Multiplier drops to 4x after suspend

L

Lachoneus

System info:
ASUS K8N-E Deluxe (nForce3 250 Gb)
Athlon 64 3000+ S754 Newcastle (FC0 DH7-CG)
Windows XP Home SP2
Cool'n'Quiet is DISABLED in the BIOS; power scheme is set to
"Home/Office Desk".

The CPU normally runs at 200x10 = 2000 MHz. But after it wakes up from
suspend, it only operates at 200x4 = 800 MHz. It's not just a reporting
bug; after suspend/resume I can't capture video without dropping frames
until I power cycle the machine.

.... any ideas (other than don't suspend)?
 
I

Information Scavenger

If it is doing that after a suspend, it sounds as if its something
buggy on the motherboard. You could try flashing to the latest
revision to see if that helps...if not, maybe call them or the place
you got them from for support...
 
W

Wes Newell

System info:
ASUS K8N-E Deluxe (nForce3 250 Gb)
Athlon 64 3000+ S754 Newcastle (FC0 DH7-CG)
Windows XP Home SP2
Cool'n'Quiet is DISABLED in the BIOS; power scheme is set to
"Home/Office Desk".

The CPU normally runs at 200x10 = 2000 MHz. But after it wakes up from
suspend, it only operates at 200x4 = 800 MHz. It's not just a reporting
bug; after suspend/resume I can't capture video without dropping frames
until I power cycle the machine.

... any ideas (other than don't suspend)?

Check your powernow settings? I don't use windows XP, so I don't know
where they are. In 98 I think they're in the control panel.
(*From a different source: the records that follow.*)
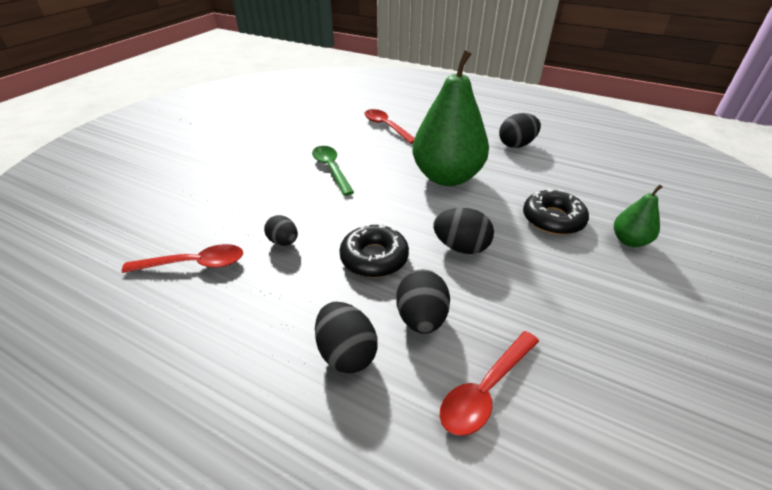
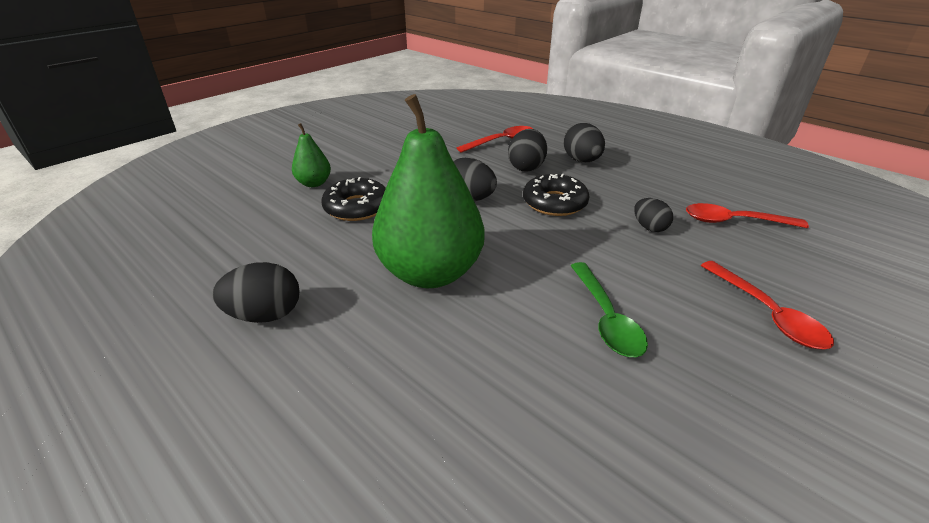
camera: 165 degrees left, 5 degrees down
(386, 127) = (478, 429): red spoon -> red spoon (767, 313)

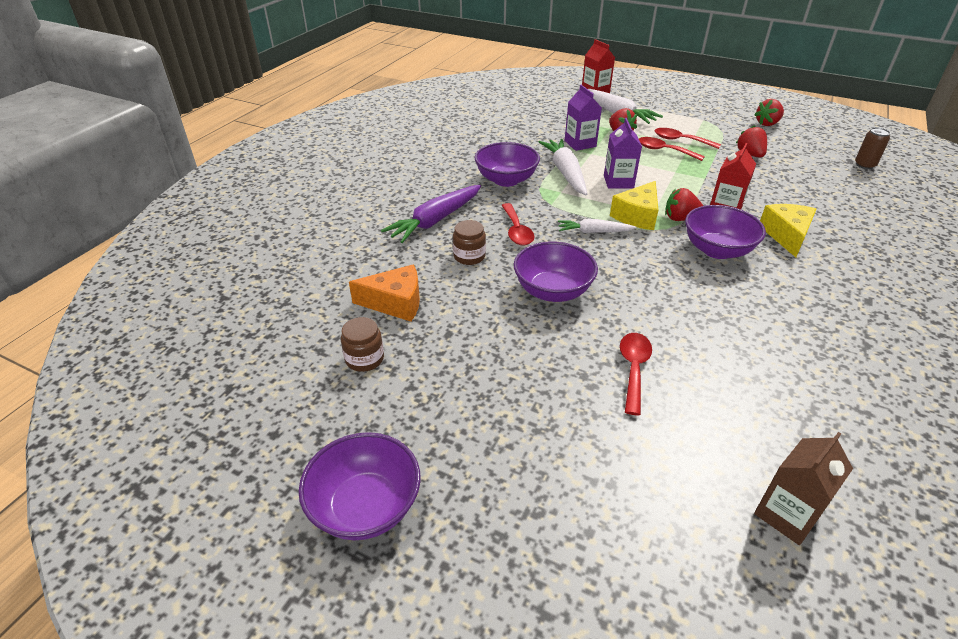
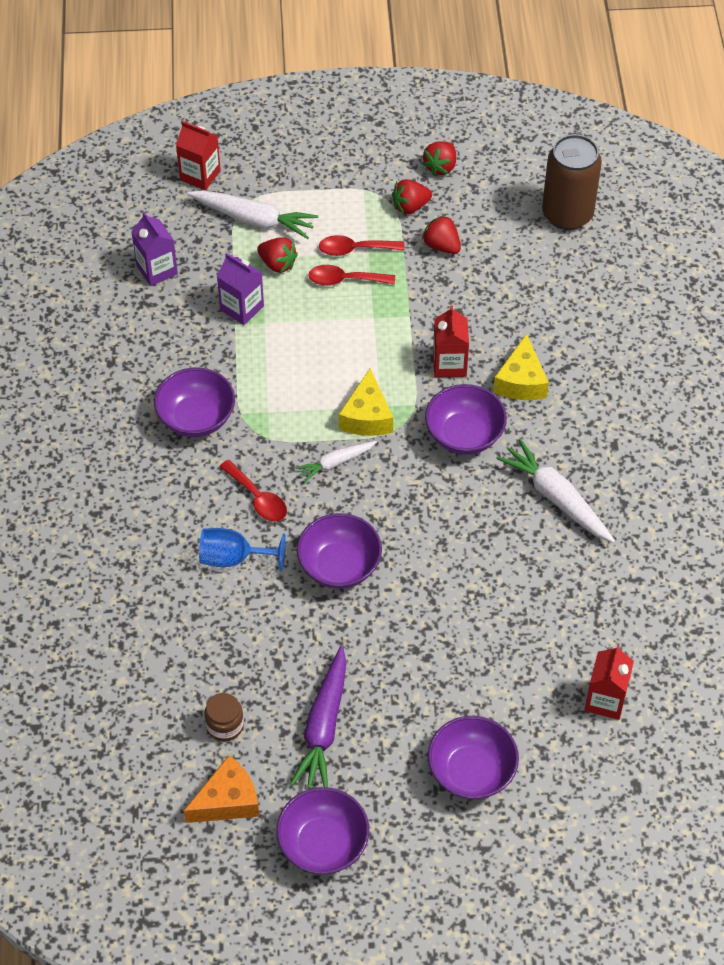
camera: 30 degrees left, 15 degrees up
(395, 303) = (205, 652): orange cheese -> orange cheese (227, 800)
(435, 220) = (164, 522): purple carrot -> purple carrot (324, 726)
(469, 256) = (233, 558): brown jar -> blue goblet
(565, 173) = (255, 374): white carrot -> white carrot (556, 498)
(579, 514) = (471, 771): none -> purple bowl
(618, 182) = (321, 365): purple carton -> purple carton (157, 270)
(633, 369) = (451, 623): red spoon -> none
(680, 218) = (411, 401): red strawberry -> red strawberry (410, 207)
(786, 235) = (521, 381): yellow cheese -> yellow cheese turned 150 degrees counterclockwise
(787, 514) = (605, 700): brown carton -> red carton
(864, 165) = (567, 214): brown can -> brown can, size x2.10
Don't use it
much either, actually almost never, but I did test powernow for it.
 
R

Roger Ford

Lachoneus said:
System info:
ASUS K8N-E Deluxe (nForce3 250 Gb)
Athlon 64 3000+ S754 Newcastle (FC0 DH7-CG)
Windows XP Home SP2
Cool'n'Quiet is DISABLED in the BIOS; power scheme is set to
"Home/Office Desk".

The CPU normally runs at 200x10 = 2000 MHz. But after it wakes up from
suspend, it only operates at 200x4 = 800 MHz. It's not just a reporting
bug; after suspend/resume I can't capture video without dropping frames
until I power cycle the machine.

I have an identical configuration and the identical problem. Did you ever
figure out a solution? If I set power scheme to "Minimal Power Saving"
(needed, incidently, for Cool'n'Quiet to work) then it only does S1
suspend and doesn't turn off CPU fan etc.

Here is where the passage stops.